*THE RECORDS*
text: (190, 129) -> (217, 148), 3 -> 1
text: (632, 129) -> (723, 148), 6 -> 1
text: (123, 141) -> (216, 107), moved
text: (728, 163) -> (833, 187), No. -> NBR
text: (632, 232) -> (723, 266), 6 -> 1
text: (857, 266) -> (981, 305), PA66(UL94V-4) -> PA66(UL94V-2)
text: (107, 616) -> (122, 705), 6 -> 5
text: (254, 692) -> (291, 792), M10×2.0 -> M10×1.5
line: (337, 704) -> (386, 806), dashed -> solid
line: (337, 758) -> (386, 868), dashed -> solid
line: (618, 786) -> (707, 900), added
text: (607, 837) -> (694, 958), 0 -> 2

*THE TASK*
Every entry above must be reproduced exactly.

*RESULT OF THIS EXERCISE*
text: (190, 129) -> (217, 148), 3 -> 1
text: (632, 129) -> (723, 148), 6 -> 1
text: (123, 141) -> (216, 107), moved
text: (728, 163) -> (833, 187), No. -> NBR
text: (632, 232) -> (723, 266), 6 -> 1
text: (857, 266) -> (981, 305), PA66(UL94V-4) -> PA66(UL94V-2)
text: (107, 616) -> (122, 705), 6 -> 5
text: (254, 692) -> (291, 792), M10×2.0 -> M10×1.5
line: (337, 704) -> (386, 806), dashed -> solid
line: (337, 758) -> (386, 868), dashed -> solid
line: (618, 786) -> (707, 900), added
text: (607, 837) -> (694, 958), 0 -> 2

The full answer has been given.